Emanuel takes “cheap” shot at Rauner
Thursday, Aug 4, 2016 - Posted by Rich Miller
* Hal Dardick…
Mayor Rahm Emanuel was talking to the Chicago Investors Conference on Wednesday when one investor asked him to comment on the fact that the mayor’s idea of pursuing “reform with revenue sounds similar to the governor’s turnaround agenda.”
“Yeah, well we got it done,” Emanuel said in reference to Rauner’s failure to get much of his agenda through Springfield, and the mayor’s relative success in getting his pension funding plans approved.
“That was cheap,” he said as the crowd laughed. “That was not fair. Just couldn’t help myself.”
- Anon - Thursday, Aug 4, 16 @ 9:25 am:
That’s pretty good. Keep painting Bruce as the failure he has shown himself to be.

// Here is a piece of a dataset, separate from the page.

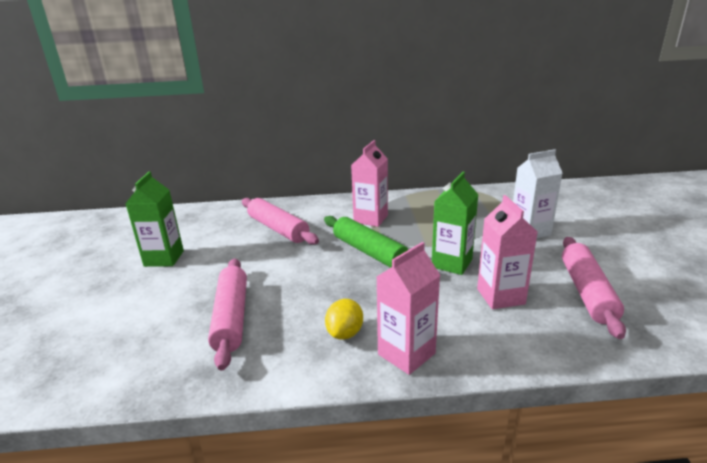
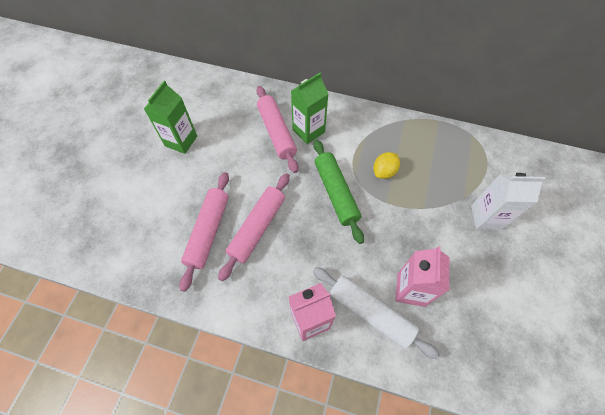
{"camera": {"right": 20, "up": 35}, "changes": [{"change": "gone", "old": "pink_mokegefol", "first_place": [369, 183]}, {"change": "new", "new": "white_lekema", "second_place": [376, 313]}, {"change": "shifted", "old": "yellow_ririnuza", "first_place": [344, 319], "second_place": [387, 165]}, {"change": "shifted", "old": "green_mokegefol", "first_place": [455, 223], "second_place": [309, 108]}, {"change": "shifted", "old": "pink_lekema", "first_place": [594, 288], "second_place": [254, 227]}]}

- Anonymous - Thursday, Aug 4, 16 @ 9:27 am:
Seriously, if Rauner had to deal with the rubber stamp Chicago City Council, he would have most of his agenda passed too. No comparison between the General Assembly and the City Council.
- Oswego Willy - Thursday, Aug 4, 16 @ 9:31 am:
While Rahm feels it was a cheap shot, and arguably, it was, for me, I think Crain’s said it best…
“By nearly every measure, the state is worse off since Rauner took office.”
So, yeah Rahm took a “cheapie”, but… Crain’s told the truth(?)
- Anon - Thursday, Aug 4, 16 @ 9:31 am:
===Seriously, if Rauner had to deal with the rubber stamp Chicago City Council===
Politics is an interesting profession. A pragmatic politician would recognize the lay of the land and make up of the legislature and govern according to what they’re capable of.
There are a lot of things that the Governor could have gotten the legislature on board with, and there was a surprising amount of legislation that made it through — the Governor failed to provide a budget for FY 2016 and vetoed the one that was passed.
The legislature let a tax increase expire because he asked them to and they trusted him to provide a solution.
Lets not pretend that Rauner didn’t create his own crisis by coming in with ludicrous demands and calling for unconstitutional fiscal reforms.
- DuPage Saint - Thursday, Aug 4, 16 @ 9:33 am:
Cheap but true
- Demoralized - Thursday, Aug 4, 16 @ 9:34 am:
==A pragmatic politician would recognize the lay of the land and make up of the legislature and govern according to what they’re capable of.==
This times 10. This sentences sums up perfectly why the Governor has failed at governing.
- Oswego Willy - Thursday, Aug 4, 16 @ 9:38 am:
===Seriously, if Rauner had to deal with the rubber stamp Chicago City Council, he would have most of his agenda passed too.===
I asked three things, and only 3; clean FY2015 Fix, (Good Friday Massacre Cuts), FY2016 Budget (A stopgap, destroying social services and higher ed in the meantime, maybe never to fully recover, and flip-flopping on even the idea of a stopgap numerous times after hijacking Cullerton’s last attempt at one) and Labor Peace (See yesterday’s memo from the Administration with the phantom September 1st date)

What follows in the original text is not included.